Muhammad Azhar ¹, Ghazi Aman Nowsherwan ¹, Muhammad Aamir Iqbal ²

⁰Centre of Excellence in Solid State Physics, University of the Punjab, Lahore 54590, Pakistan.

Acs Omega +

|

October 9, 2023

View abstract on PubMed

Summary

This study explores using rare-earth doped cadmium sulfide (CdS) as a buffer layer in cadmium telluride (CdTe) solar cells.
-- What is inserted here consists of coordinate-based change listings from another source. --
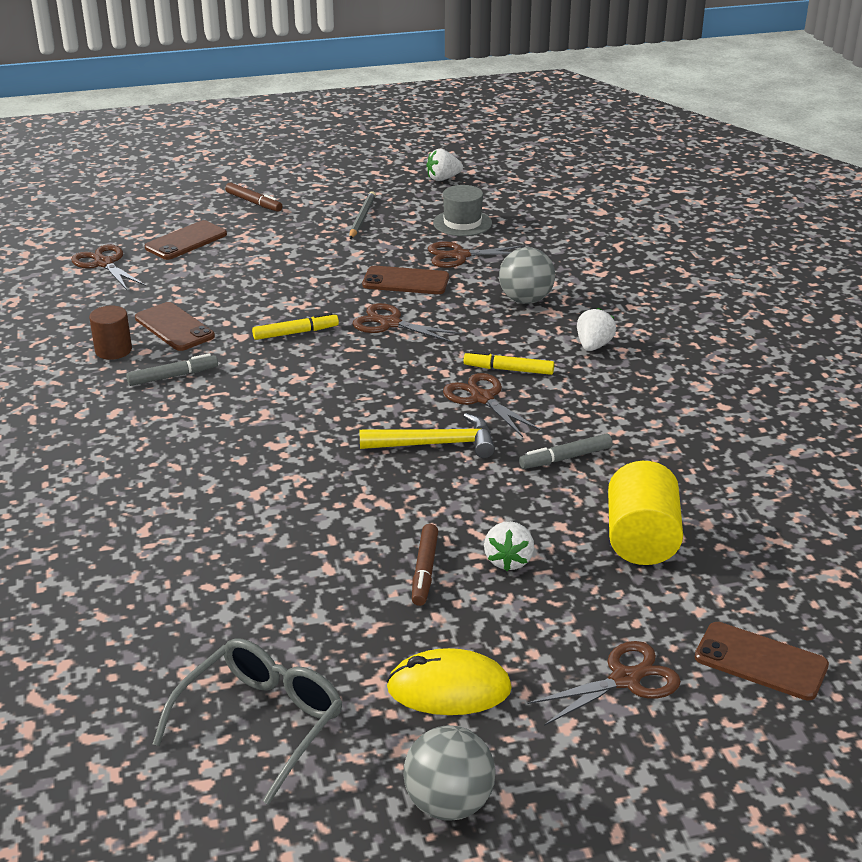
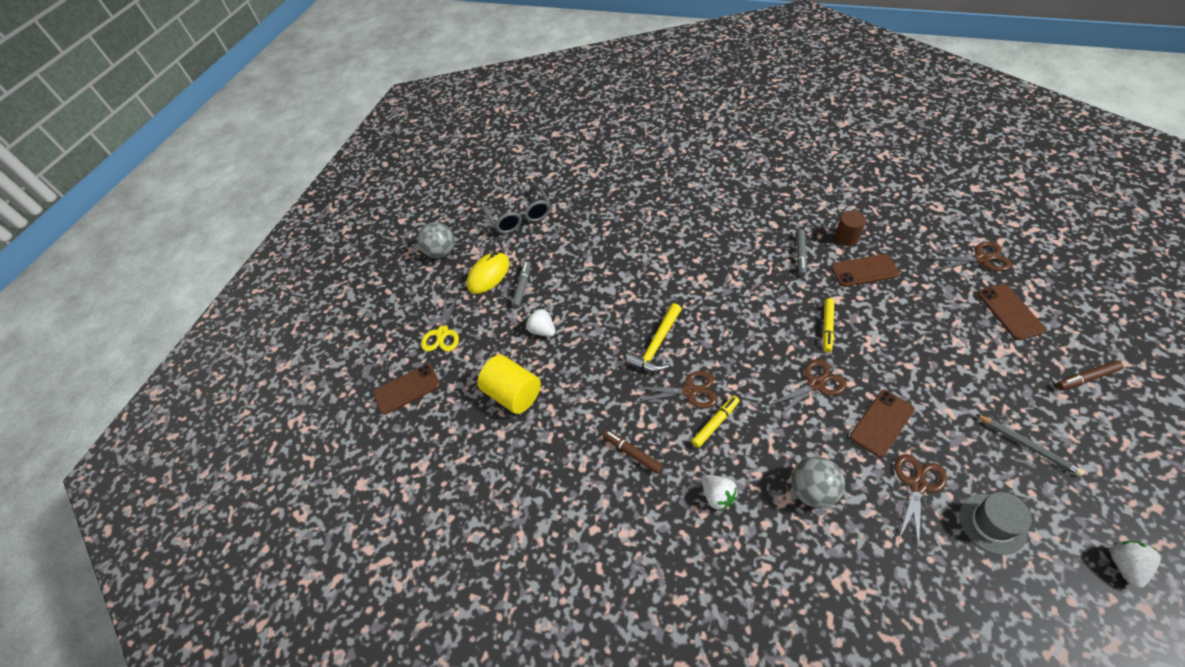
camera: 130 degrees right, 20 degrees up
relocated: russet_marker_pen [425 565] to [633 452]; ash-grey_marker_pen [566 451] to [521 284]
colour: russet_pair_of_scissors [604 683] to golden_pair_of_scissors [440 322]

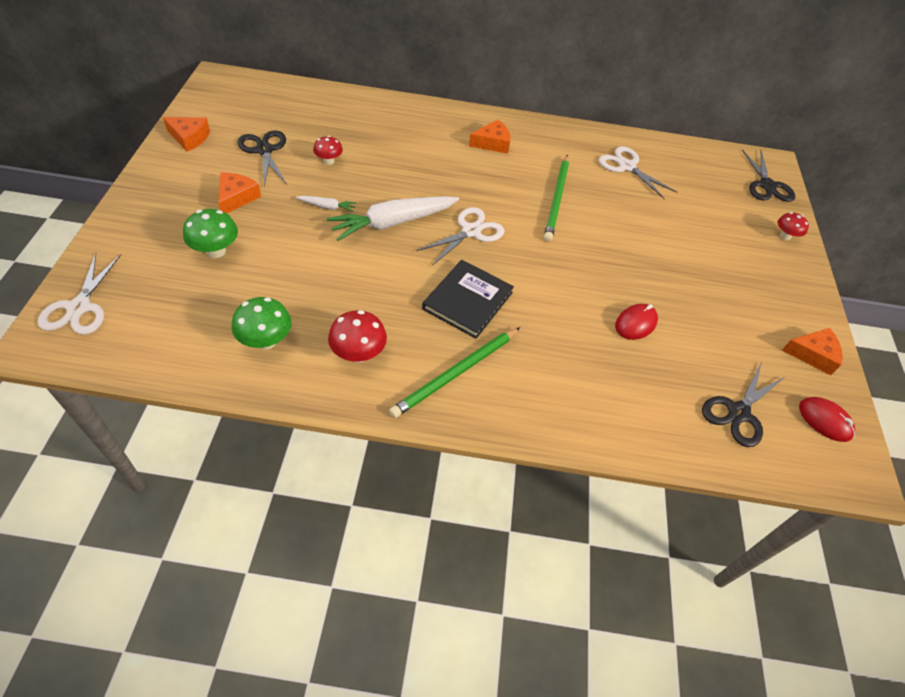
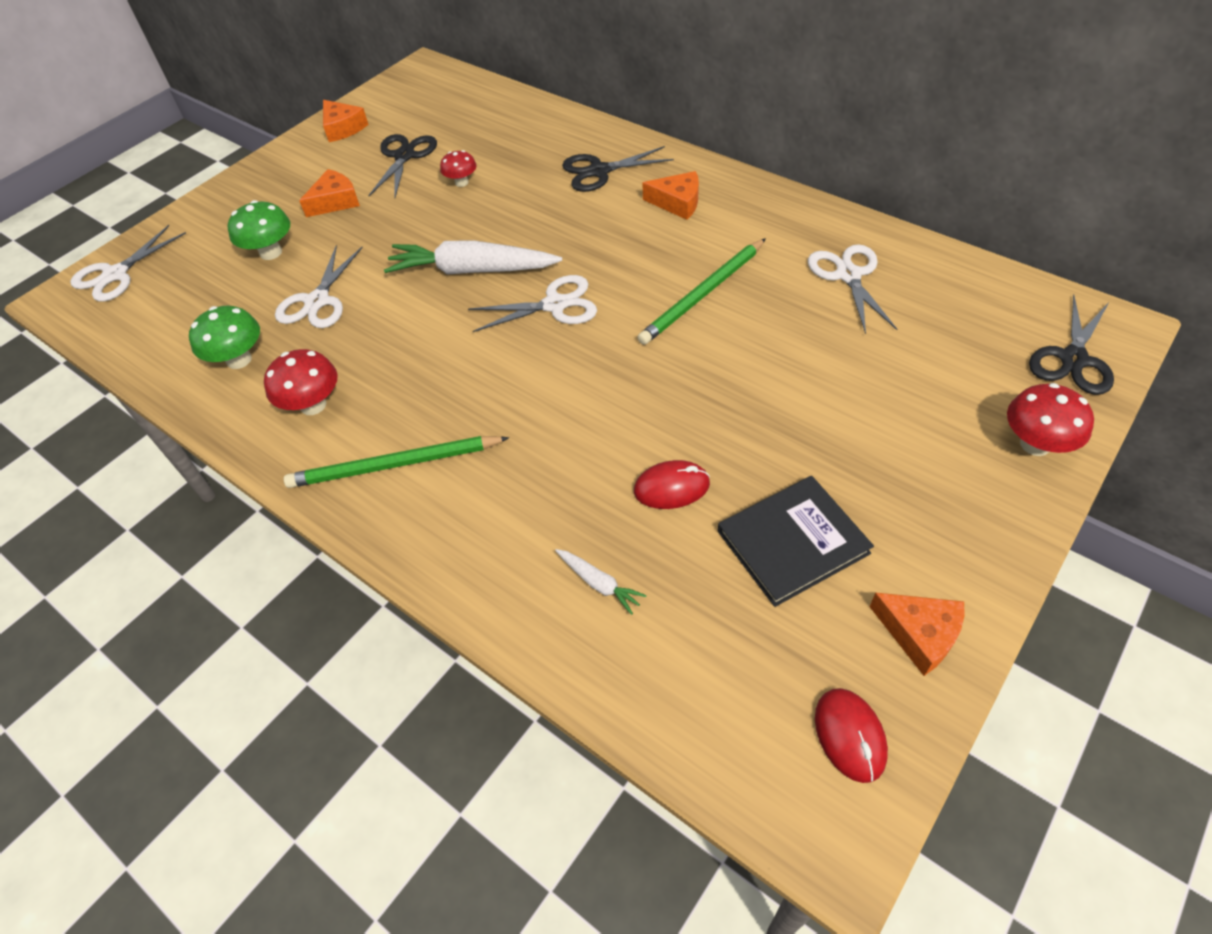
camera: 40 degrees right, 0 degrees up
appeared: white_pair_of_scissors [319 286]
relocated: white_carrot [326 204] to [601 582]; jet-black_book [468 299] to [796 541]; jet-black_pair_of_scissors [744 404] to [618 169]
size: red_mushroom [793 226] = [1050 419] x1.54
Doping CdS with samarium (Sm) and lanthanum (La) enhances conductivity and optimizes the bandgap for improved solar cell efficiency.

Area Of Science

Materials Science
Solid State Physics
Photovoltaics

Background

Cadmium sulfide (CdS) is a common buffer layer in CdTe solar cells.
Optimizing buffer layer properties is crucial for enhancing solar cell performance.

Purpose Of The Study

To investigate the viability of rare-earth doped CdS (Sm, La) as a buffer layer in CdTe solar cells.
To analyze the impact of Sm and La doping on the optical, photoluminescence, morphological, and electrical properties of CdS films.
To enhance photoconductivity and optimize the optical bandgap for improved photovoltaic efficiency.

Main Methods

Fabrication of CdS films using a thermal coating technique.
Doping CdS films with samarium (Sm) and lanthanum (La) rare-earth ions.
Characterization using optical microscopy, scanning electron microscopy (SEM), UV-Vis spectroscopy, photoluminescence (PL) spectroscopy, and electrical measurements.

Main Results

Doping with Sm and La resulted in a granular-like structure observed via SEM.
Optical transmission decreased from ~80% to 68% in the visible region.
The optical bandgap was reduced from 2.43 eV to 2.27 eV.
Photoluminescence spectra showed emission peaks in the visible region attributed to band-to-band and band-to-impurity transitions.
Electrical measurements indicated enhanced conductivity due to the reduced bandgap.

Conclusions

Rare-earth doped CdS films exhibit promising properties for use as buffer layers in CdTe solar cells.
The observed enhancement in conductivity and optimized bandgap suggest potential for improved photovoltaic device efficiency.
This research highlights the potential of Sm and La doping to tailor CdS properties for advanced solar energy applications.